Project Overview

This project compares K-Means, Agglomerative Clustering, DBSCAN, and Self-Organizing Maps (SOM) across three datasets with very different structures: Mall Customers, Forest Type, and Human Activity Recognition (HAR). The goal is to understand how each method behaves under changing dimensionality, density patterns, and cluster geometry.

To make high-dimensional datasets more interpretable, the workflow applies Principal Component Analysis (PCA) for dimensionality reduction and visualization in 2D/3D spaces.

Principal Component Analysis (PCA)

PCA transforms potentially correlated variables into a smaller set of uncorrelated principal components ordered by explained variance. In practice, this enables faster experimentation, easier visualization, and often better cluster separability in downstream unsupervised learning.

Within this project, PCA is used as a preprocessing step for datasets such as Forest Type and HAR, where the raw feature space is high-dimensional and difficult to inspect directly.

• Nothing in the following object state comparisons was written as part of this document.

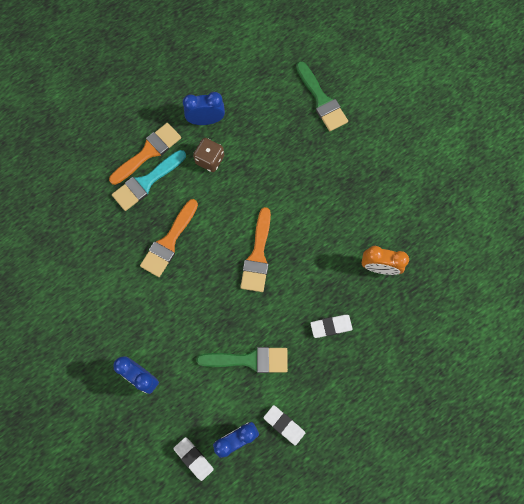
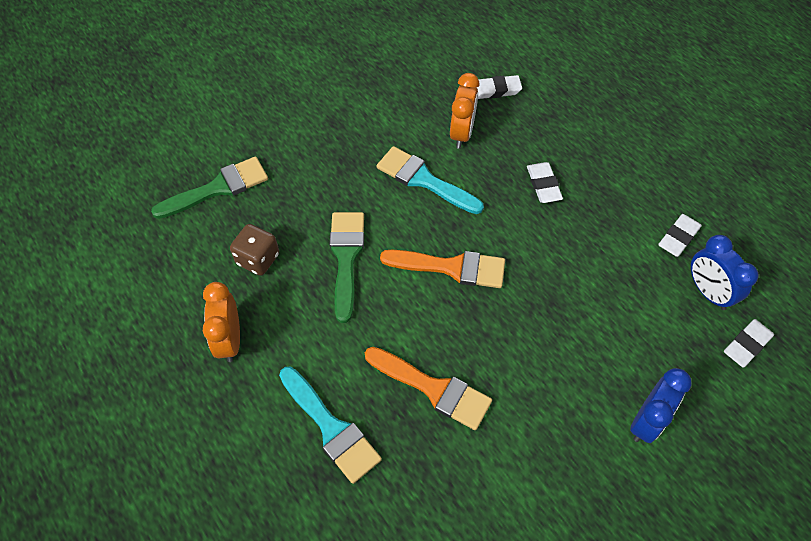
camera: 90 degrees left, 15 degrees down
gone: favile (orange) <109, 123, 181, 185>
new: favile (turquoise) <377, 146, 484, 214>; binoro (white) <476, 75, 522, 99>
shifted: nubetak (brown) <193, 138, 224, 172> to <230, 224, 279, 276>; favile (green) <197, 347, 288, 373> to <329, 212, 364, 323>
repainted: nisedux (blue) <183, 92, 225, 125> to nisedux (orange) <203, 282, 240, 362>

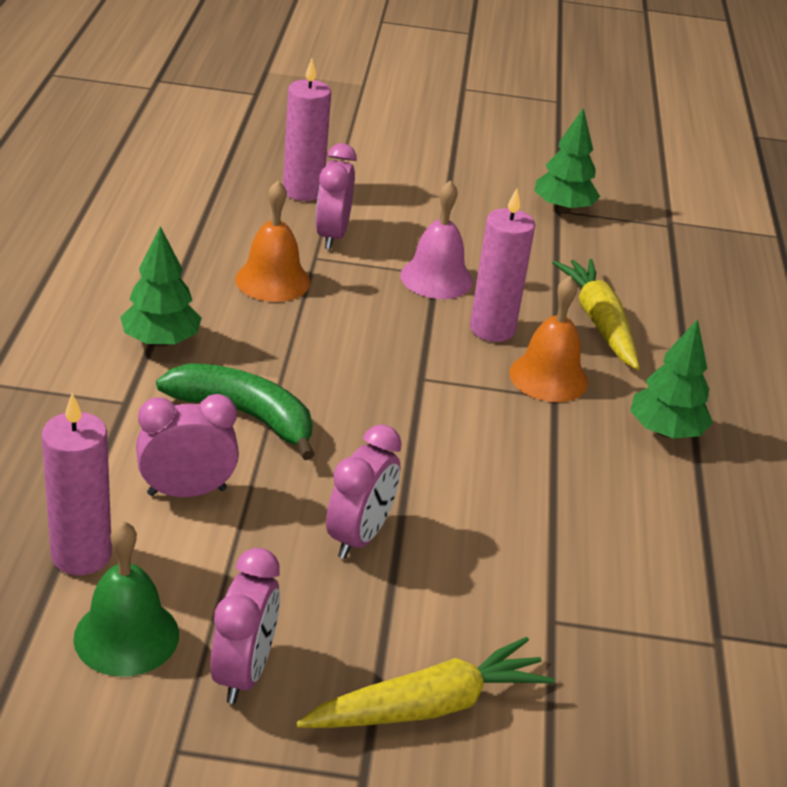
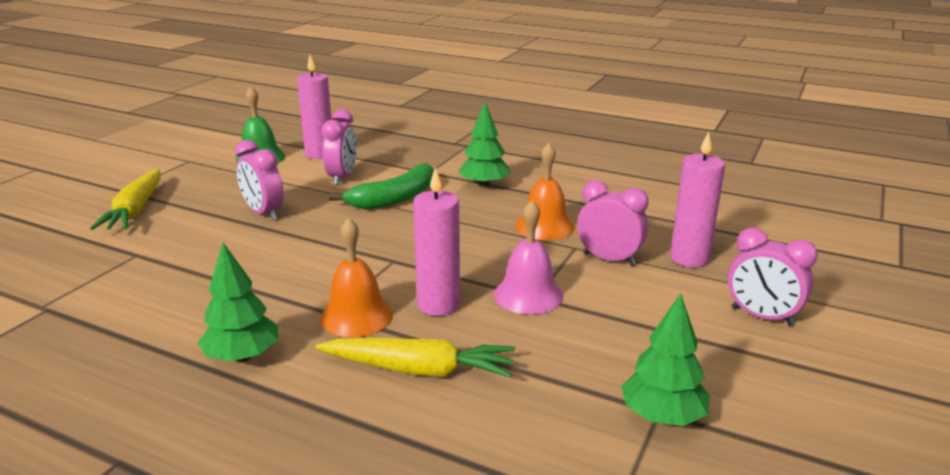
camera: 115 degrees right, 10 degrees down
shifted: nisedux (pink) <210, 548, 280, 704> to <727, 227, 818, 326>

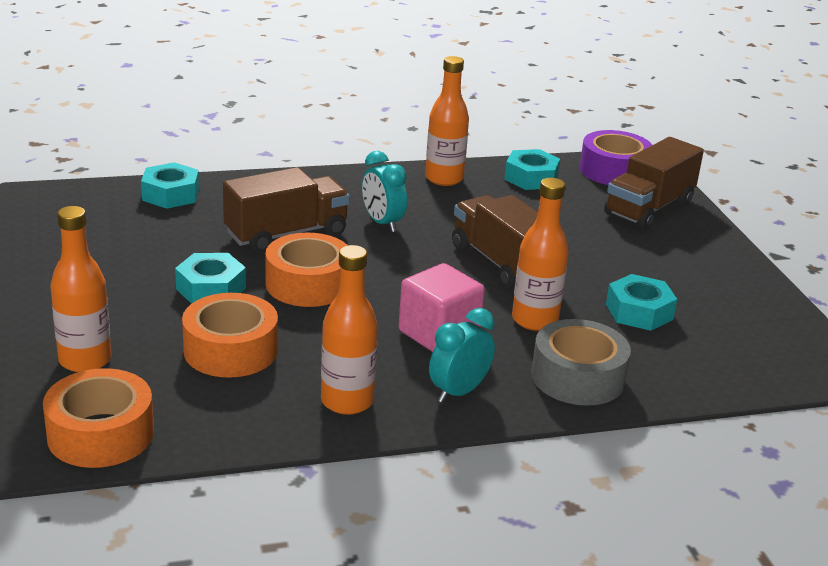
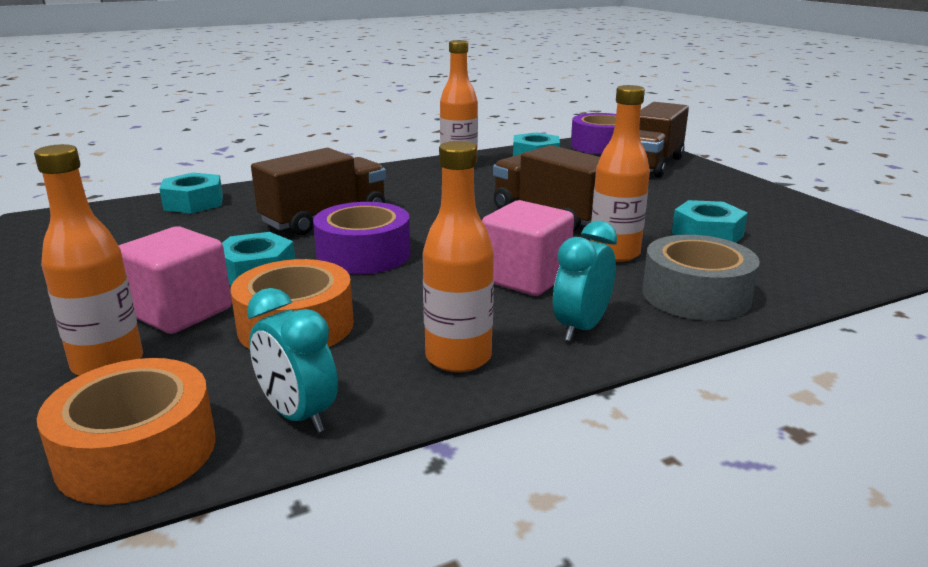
camera: 10 degrees left, 5 degrees down
new: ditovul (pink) <118, 226, 232, 334>
shifted: nisedux (turquoise) <362, 151, 407, 232> to <247, 288, 338, 433>
repainted: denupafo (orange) <266, 233, 348, 307> to denupafo (purple) <313, 202, 410, 274>

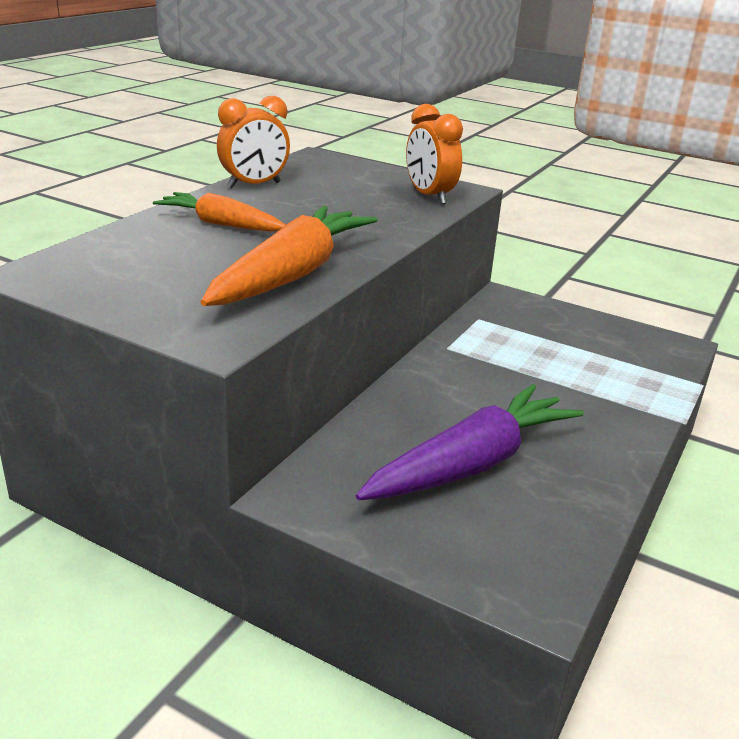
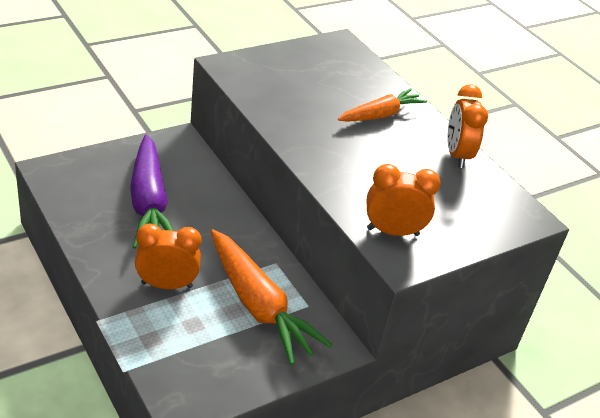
camera: 115 degrees right, 10 degrees up
new: nisedux (orange) <135, 223, 201, 289>
shifted: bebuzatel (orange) <201, 206, 378, 306> to <211, 229, 332, 365>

Why PCA is useful in this project

  • Reduces dimensionality while preserving most informative variance.
  • Mitigates noisy or redundant directions in feature space.
  • Enables 2D/3D visual inspection of clustering behavior.
  • Improves computational efficiency for iterative clustering experiments.

Silhouette Score

Model selection and method comparison rely heavily on the Silhouette Score, which balances intra-cluster cohesion and inter-cluster separation using the coefficient (b - a) / max(a, b). Here, a is the mean distance to points in the same cluster and b is the mean distance to the nearest neighboring cluster.

By averaging this value over all points, the project obtains a global quality signal that helps compare methods and choose candidate hyperparameters.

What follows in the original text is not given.